ST. JOHN'S WOOD.--A meeting was held on November 29th, when Mrs. Rice read an excellent paper on "The Child Artist." The lecture was rendered double interesting by the designs and diagrams exhibited. On Dec. 3rd the branch united with the Brondesbury branch, on which occasion J. L. Paton, Esq., M.A., lectured on Public Schools, (see under Brondesbury).--In January Miss Robertson, B.A., will lecture on "Hygiene as a Force in Education." For full particulars, apply to Miss Lange, 21, Minster Road, West Hampstead.

WAKEFIELD.--This branch had a meeting on Dec. 2nd, when Lady Catherine Milnes Gaskell gave an address on "Home Evenings." The attendance was very good, between forty and fifty members being present. Lady Catherine impressed upon her hearers the wisdom of parents letting their children spend their leisure evening hours in a cheerful and happy manner, by playing games and reading aloud, or telling stories; but more particularly the two latter, as they have the advantages of cultivating the imagination and the power of expression. The lecture was listened to with much interest, and was followed by discussion.

WOODFORD AND WANSTEAD.--As announced in the Parents' Review for November, a meeting was held in the spacious and beautiful hall of Monkhams on Nov. 22nd, by the kind invitation of Mrs. Arnold Hills. Mr. Olive, who was to have lectured on "The Loss of Sympathy between Parents and Children," was unhappily too ill to attend, and, at a few hours' notice, Dr. Smythe Palmer very kindly consented to fill the gap; his former duties as chairman being most ably undertaken by Mr. Elliot Howard.

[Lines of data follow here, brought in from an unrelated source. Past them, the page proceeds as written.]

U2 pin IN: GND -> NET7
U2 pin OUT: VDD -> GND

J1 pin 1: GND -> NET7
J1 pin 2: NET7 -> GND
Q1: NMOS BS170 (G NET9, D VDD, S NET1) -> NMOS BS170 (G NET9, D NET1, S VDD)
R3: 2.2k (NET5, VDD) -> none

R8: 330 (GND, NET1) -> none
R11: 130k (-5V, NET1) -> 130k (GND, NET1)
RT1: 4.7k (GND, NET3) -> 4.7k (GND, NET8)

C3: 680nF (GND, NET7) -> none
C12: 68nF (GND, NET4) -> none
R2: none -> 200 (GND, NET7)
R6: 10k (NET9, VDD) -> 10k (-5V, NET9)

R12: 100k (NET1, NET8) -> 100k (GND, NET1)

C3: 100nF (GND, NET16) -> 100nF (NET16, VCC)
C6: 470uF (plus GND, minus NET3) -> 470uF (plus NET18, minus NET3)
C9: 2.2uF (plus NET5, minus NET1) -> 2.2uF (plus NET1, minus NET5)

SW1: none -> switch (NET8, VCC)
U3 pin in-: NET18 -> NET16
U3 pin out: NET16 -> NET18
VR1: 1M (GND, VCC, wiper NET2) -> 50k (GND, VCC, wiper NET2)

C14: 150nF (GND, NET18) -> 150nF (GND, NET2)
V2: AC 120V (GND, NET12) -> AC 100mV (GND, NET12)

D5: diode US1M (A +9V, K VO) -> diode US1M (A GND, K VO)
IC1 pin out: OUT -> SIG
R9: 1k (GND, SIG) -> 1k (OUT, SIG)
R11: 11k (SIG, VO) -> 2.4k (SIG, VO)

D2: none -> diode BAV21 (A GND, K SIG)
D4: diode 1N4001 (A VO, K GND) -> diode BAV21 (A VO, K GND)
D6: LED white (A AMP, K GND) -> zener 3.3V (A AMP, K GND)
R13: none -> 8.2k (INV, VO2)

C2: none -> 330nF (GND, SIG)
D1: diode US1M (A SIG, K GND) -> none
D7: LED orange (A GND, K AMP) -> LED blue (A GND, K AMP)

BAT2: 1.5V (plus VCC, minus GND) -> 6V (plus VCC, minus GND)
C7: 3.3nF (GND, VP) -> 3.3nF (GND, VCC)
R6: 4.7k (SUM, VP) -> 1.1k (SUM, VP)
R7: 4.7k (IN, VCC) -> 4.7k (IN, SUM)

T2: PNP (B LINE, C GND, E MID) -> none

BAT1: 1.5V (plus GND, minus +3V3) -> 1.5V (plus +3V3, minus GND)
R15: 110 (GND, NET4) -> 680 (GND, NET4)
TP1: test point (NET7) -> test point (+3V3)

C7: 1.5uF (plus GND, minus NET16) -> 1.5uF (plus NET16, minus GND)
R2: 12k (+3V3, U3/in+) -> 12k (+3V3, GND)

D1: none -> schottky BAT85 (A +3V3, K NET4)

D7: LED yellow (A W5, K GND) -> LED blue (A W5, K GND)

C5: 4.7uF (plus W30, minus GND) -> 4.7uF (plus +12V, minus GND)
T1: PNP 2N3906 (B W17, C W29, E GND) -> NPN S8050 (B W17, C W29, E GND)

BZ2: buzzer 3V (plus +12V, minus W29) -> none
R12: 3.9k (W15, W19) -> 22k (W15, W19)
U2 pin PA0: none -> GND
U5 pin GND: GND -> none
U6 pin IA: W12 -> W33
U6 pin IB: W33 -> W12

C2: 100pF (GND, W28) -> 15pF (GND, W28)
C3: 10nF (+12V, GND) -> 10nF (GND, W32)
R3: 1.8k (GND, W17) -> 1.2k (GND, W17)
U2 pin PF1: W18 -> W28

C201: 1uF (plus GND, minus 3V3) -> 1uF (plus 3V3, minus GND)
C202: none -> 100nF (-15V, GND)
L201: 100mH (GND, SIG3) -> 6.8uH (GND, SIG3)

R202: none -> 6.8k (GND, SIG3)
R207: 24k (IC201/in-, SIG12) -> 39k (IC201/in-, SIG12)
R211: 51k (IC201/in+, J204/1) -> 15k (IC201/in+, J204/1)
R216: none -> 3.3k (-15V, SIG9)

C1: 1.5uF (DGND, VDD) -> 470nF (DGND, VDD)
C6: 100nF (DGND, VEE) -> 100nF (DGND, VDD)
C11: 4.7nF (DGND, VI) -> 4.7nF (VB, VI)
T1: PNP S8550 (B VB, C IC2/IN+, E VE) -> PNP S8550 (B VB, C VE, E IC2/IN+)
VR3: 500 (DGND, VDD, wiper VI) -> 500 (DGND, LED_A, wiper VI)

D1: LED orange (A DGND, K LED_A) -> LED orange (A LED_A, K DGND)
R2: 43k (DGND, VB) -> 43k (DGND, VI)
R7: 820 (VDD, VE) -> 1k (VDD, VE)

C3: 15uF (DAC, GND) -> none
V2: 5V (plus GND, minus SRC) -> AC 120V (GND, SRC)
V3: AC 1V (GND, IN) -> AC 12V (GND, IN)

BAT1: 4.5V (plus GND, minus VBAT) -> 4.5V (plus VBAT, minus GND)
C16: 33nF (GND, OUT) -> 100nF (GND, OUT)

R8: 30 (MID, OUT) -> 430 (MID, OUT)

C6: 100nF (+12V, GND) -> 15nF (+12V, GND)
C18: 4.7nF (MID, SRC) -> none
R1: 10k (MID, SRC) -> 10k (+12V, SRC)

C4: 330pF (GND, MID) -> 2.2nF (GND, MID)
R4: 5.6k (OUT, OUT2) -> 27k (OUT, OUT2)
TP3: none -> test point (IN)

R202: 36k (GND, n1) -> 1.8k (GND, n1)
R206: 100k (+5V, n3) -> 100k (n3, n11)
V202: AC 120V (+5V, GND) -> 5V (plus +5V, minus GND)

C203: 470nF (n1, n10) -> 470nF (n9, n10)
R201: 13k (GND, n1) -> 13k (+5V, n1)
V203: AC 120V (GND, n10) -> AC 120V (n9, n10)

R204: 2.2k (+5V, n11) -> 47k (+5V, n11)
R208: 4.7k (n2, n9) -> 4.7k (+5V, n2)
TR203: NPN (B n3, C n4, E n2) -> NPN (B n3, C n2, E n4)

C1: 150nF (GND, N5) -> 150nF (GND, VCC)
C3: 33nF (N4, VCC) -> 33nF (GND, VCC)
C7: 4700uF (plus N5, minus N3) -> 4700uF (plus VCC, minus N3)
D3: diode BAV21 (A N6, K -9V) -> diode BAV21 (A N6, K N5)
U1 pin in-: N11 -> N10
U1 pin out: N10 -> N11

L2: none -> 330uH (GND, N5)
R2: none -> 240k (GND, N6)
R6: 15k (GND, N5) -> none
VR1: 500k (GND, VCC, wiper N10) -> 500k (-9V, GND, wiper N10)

The lecturer chose for his subject "Books," and in an interesting and instructive manner gave quotations, linked together by a running commentary of his own, from writers of all ages up to the present time, upon the art of reading. He then spoke of its abuse which, he thought, chiefly consisted of filling up the time by getting through an enormous amount of printed matter, good, bad, and indifferent, without retaining one solitary theme for reflection, or a single thought that would be either a joy or consolation in time of need. The lecturer concluded with a few practical hints as to the manner of reading; such, for example as the useful habit of keeping a common-place book in which one could jot down striking passages for future reference; or again, the method of taking up some special hobby or theme and then carefully collecting the opinions of the poets and sages of all times upon that particular subject; these and many other helpful remarks brought to a close a most elevating and instructive lecture. The chairman, in inviting discussion, said that he feared he uttered a heresy when he admitted that he himself was much in favour of occasionally "dipping," especially when he had neither the time nor the strength of vision necessary to steady perusal; he thought an interesting discussion if the members cared to pursue it. An animated debate immediately followed concerning the subject suggested; the merits of old versus new writers; literature for children, &c.; all of which was most admirably replied to by Dr. Smythe Palmer. The usual votes of thanks were proposed and carried.